Undergraduate Course Descriptions

CSE103 - A Practical Introduction to Probability and Statistics

Units: 4

Course Objectives:
CSE 103 can be used as an alternative to Math 183. CSE 103 is not duplicate of ECE 109, ECON 120A or Math 183. Traditionally, computer algorithms have been designed to correctly process any input from a set of allowable inputs. This is reflected in the emphasis that computer science education places on logic, discrete math and worst-case analysis. On the other hand, the actual performance of computers in terms of speed, memory and power consumption, and increasingly also correctness, depends on the distribution of the data it receives as input.
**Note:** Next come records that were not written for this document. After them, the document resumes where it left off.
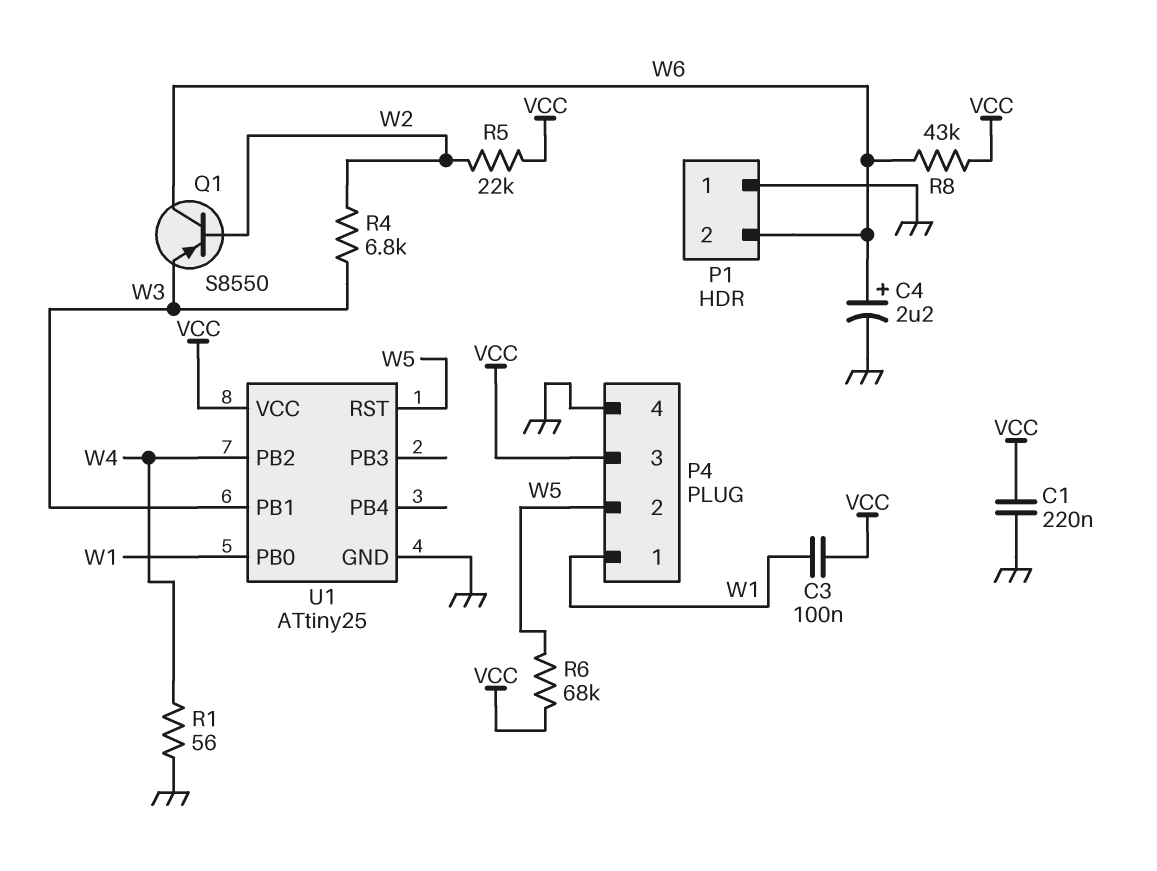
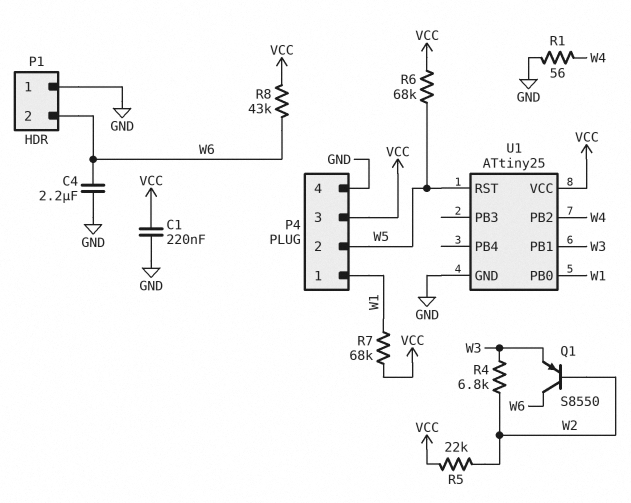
C3: 100nF (VCC, W1) -> none
C4: 2.2uF (plus W6, minus GND) -> 2.2uF (GND, W6)
R7: none -> 68k (VCC, W1)

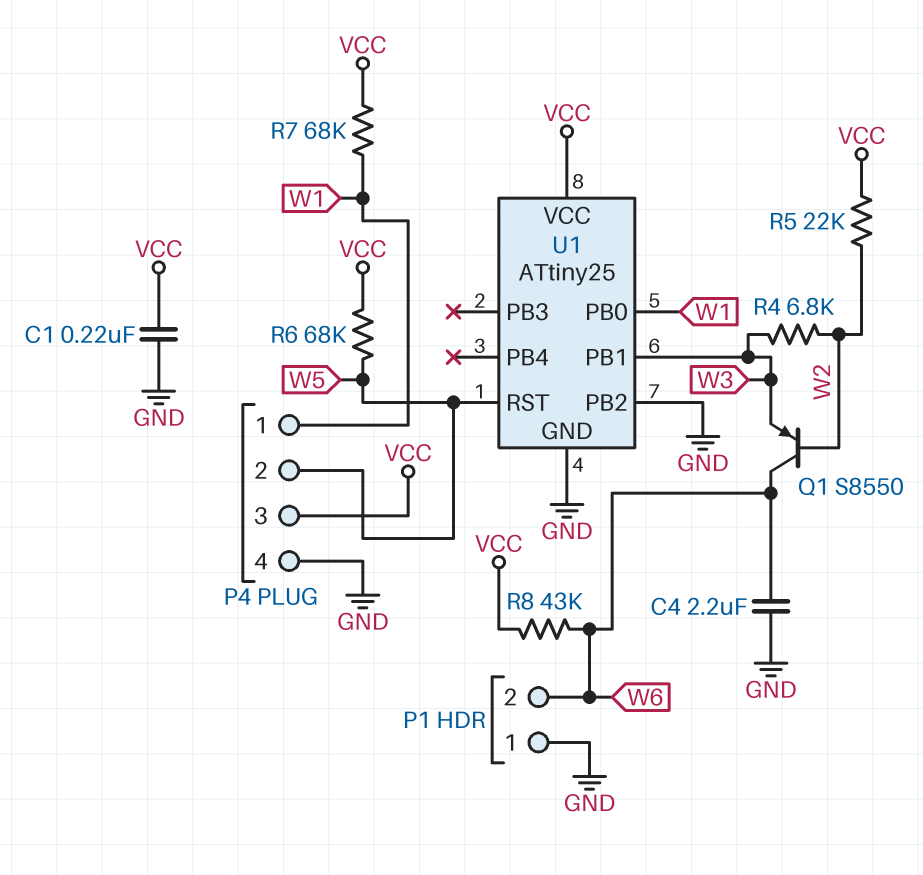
R1: 56 (GND, W4) -> none
U1 pin PB2: W4 -> GND

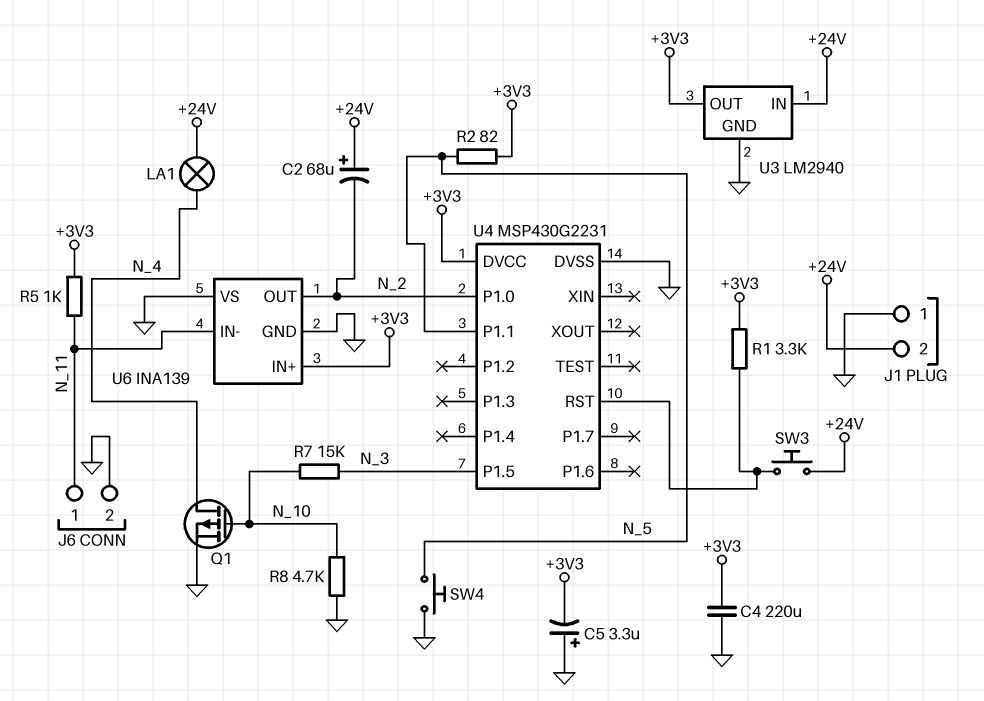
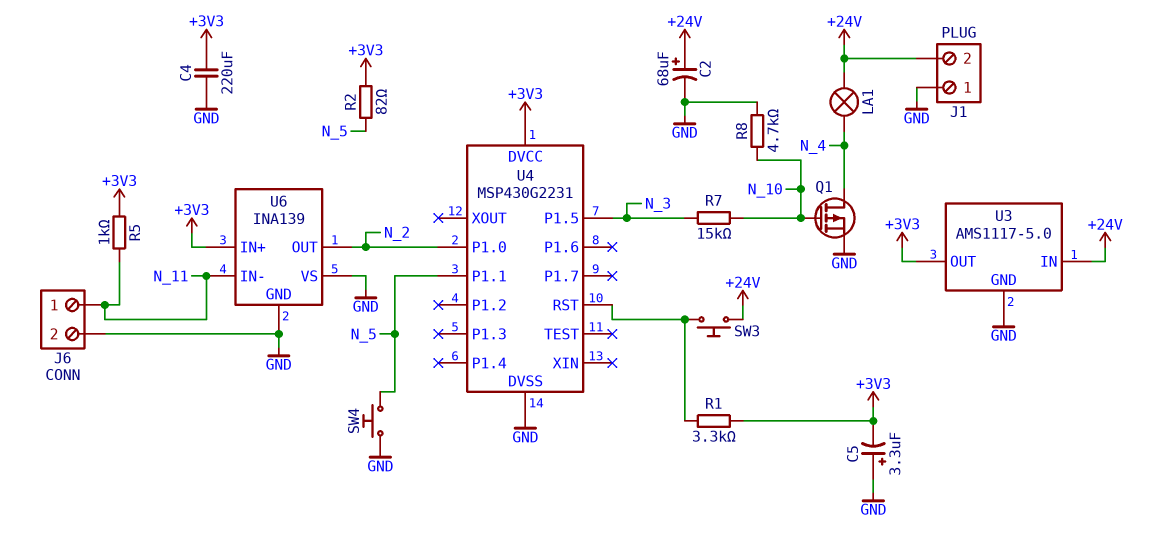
C2: 68uF (plus +24V, minus N_2) -> 68uF (plus +24V, minus GND)
U3: LM2940 -> AMS1117-5.0

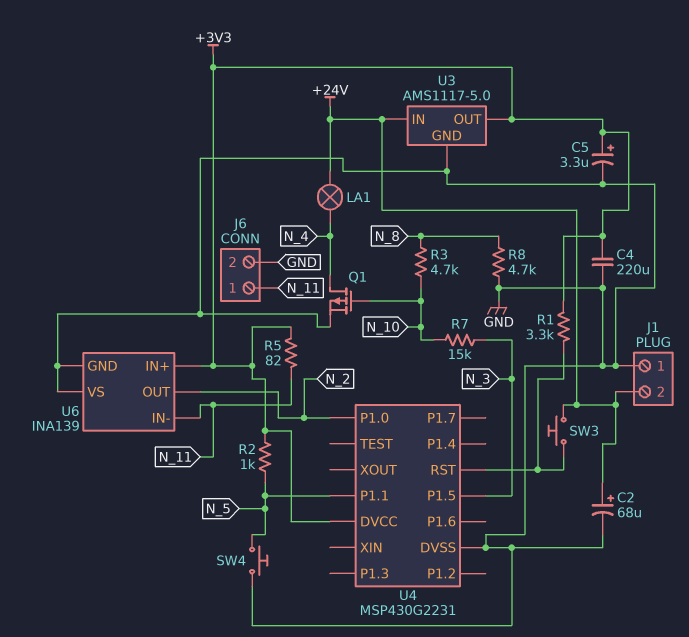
C5: 3.3uF (plus GND, minus +3V3) -> 3.3uF (plus +3V3, minus GND)
R2: 82 (+3V3, N_5) -> 1k (+3V3, N_5)
R3: none -> 4.7k (N_8, N_10)
R5: 1k (+3V3, N_11) -> 82 (+3V3, N_11)
R8: 4.7k (GND, N_10) -> 4.7k (GND, N_8)

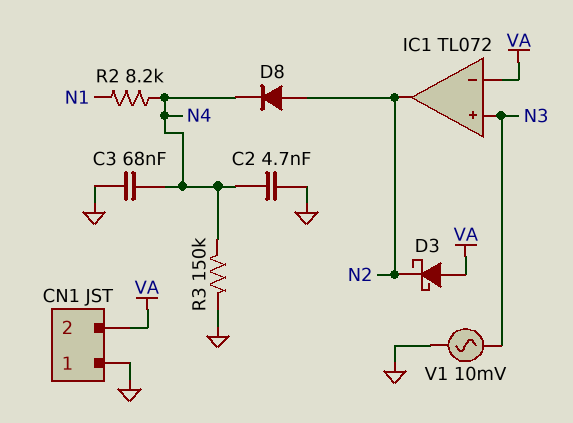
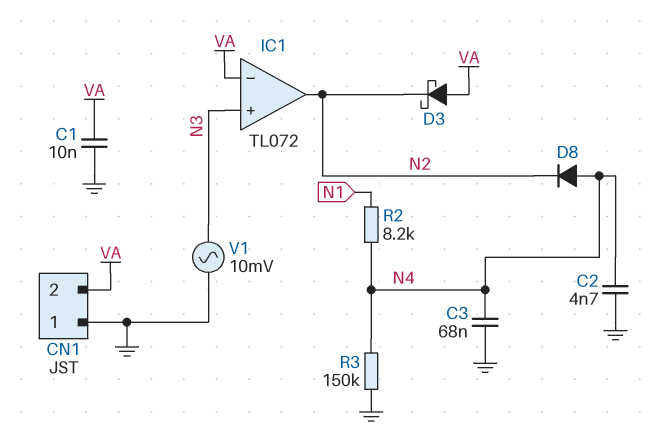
C1: none -> 10nF (GND, VA)
D8: diode (A N2, K N4) -> diode (A N4, K N2)

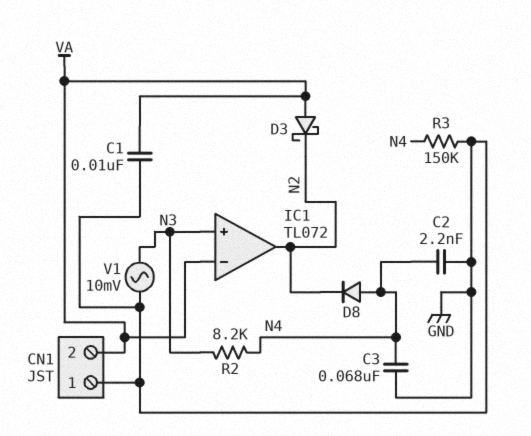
C2: 4.7nF (GND, N4) -> 2.2nF (GND, N4)
R2: 8.2k (N1, N4) -> 8.2k (N3, N4)

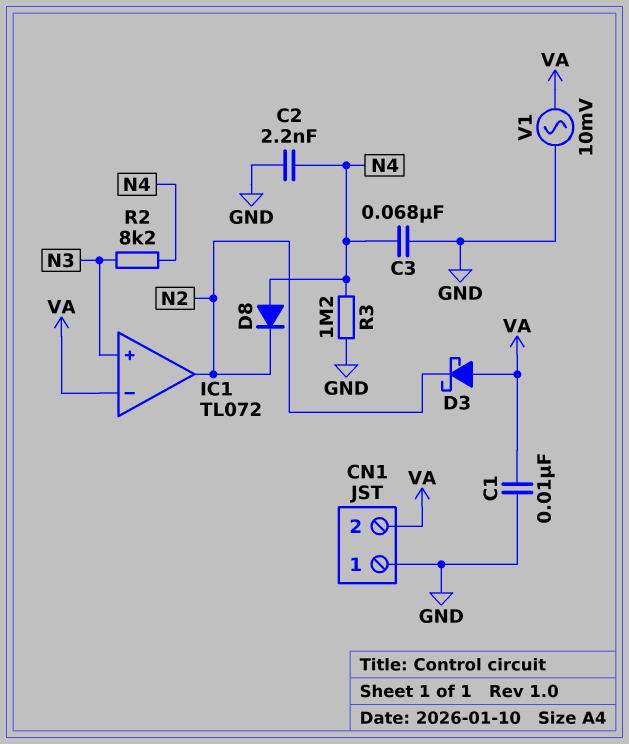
R3: 150k (GND, N4) -> 1.2M (GND, N4)
V1: AC 10mV (GND, N3) -> AC 10mV (GND, VA)

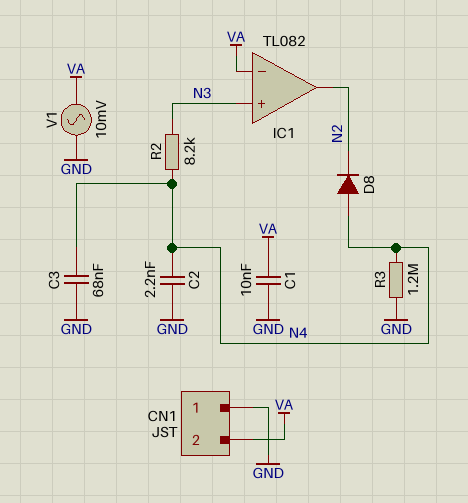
D3: schottky (A VA, K N2) -> none
IC1: TL072 -> TL082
It is becoming critically important for software and hardware developers to employ statistical methods in the design and analysis of the systems that they develop. This need is most apparent in areas such as computer vision, machine learning and bio-informatics. It is also becoming increasingly important in traditional areas of computer science such as communication protocols, memory management, computer architecture and databases.

Course Description:
Distribution over the real line. Independence, expectation, conditional expectation, mean, variance, Hypothesis testing. Learning classifiers. Distributions over R^n, covariance matrix, Binomial, Poisson distributions. Chernoff bound. Entrophy. Compression. Arithmetics coding. Maximal likelihood estimation. Bayesian estimation.

Format:
Per week: 3 hours of lecture, 1 hour discussion section, 6 hours of computer lab, and 2 hours of outside preparation.

Prerequisites:
Math 20A, Math 20B and Math 20F, or consent of the instructor.

Other restrictions:


Example Textbook(s):


Laboratory work:


Offered:
Normally Fall.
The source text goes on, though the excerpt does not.